Sujet : Re: OT: Surely there's an SF story with this.....
De : petertrei (at) *nospam* gmail.com (Cryptoengineer)
Groupes : rec.arts.sf.writtenDate : 01. Sep 2024, 19:16:07
Autres entêtes
Organisation : A noiseless patient Spider
Message-ID : <vb2b17$1iqam$1@dont-email.me>
References : 1 2 3
User-Agent : Mozilla Thunderbird
On 8/31/2024 5:27 PM, Robert Carnegie wrote:
To add to my previous comment, I think "The Brick Moon" (1869)
considered the question of making an artifical moon bright.
The "magnitude" of the actual Moon is given as -12.7.
The magnitude of the ISS is "up to" -6. I don't
know if that's with guests staying.
I think Eandall Munroe wrote a thought experiment
od illuminating the Moon with an awful lot of
laser pointers. It wouldn't be Randall if it
ended well.
I remember that! OTOH, a strong laser pointer on the
Earth's surface can be seen from orbit, all going well.
But... back to the present.
The Moon as an albedo of about 0.12, which would
suggest that its about 1/(0.12) or 1/8 as bright as the
sun. But that doesn't take into account the scattering
of sunlight in all directions. Albedo 1.0 is white, not
a mirror.
The Soviets did try a 20 meter mirror, which very
briefly provided light on a rapidly moving 5km spot
on the ground, equivalent to 'several full moons'.
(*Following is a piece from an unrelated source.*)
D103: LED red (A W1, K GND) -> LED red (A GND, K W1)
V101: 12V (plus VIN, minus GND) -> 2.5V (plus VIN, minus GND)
https://www.vice.com/en/article/the-man-who-turned-night-into-day/So, yes, maybe you could provide a light with some usefulness
for a few minutes, if the mirror was steered to point to one
spot. Reflect Orbitals claim is that they can provide
light for 4 minutes at a time.
The ISS can be in sight for as long as 6.5 minutes on a pass, so
RO's mirrors must be lower. That's good for being bright, but also
means they're subject to a lot of drag from remnant traces of
atmosphere, and will need to either have propulsion to keep on
station, or be replaced frequently.
The suggestion to use RO's mirrors to power solar plants is a
total non-starter. The mirror can't deliver more light than
falls on it, and if its spread over several kilometers on the
ground, its just not bright enough to do anything useful, quite
aside from the idea that powering one for less than 5 minutes
has a use case.
Finally, you'd piss off every astronomer and stargazer on Earth.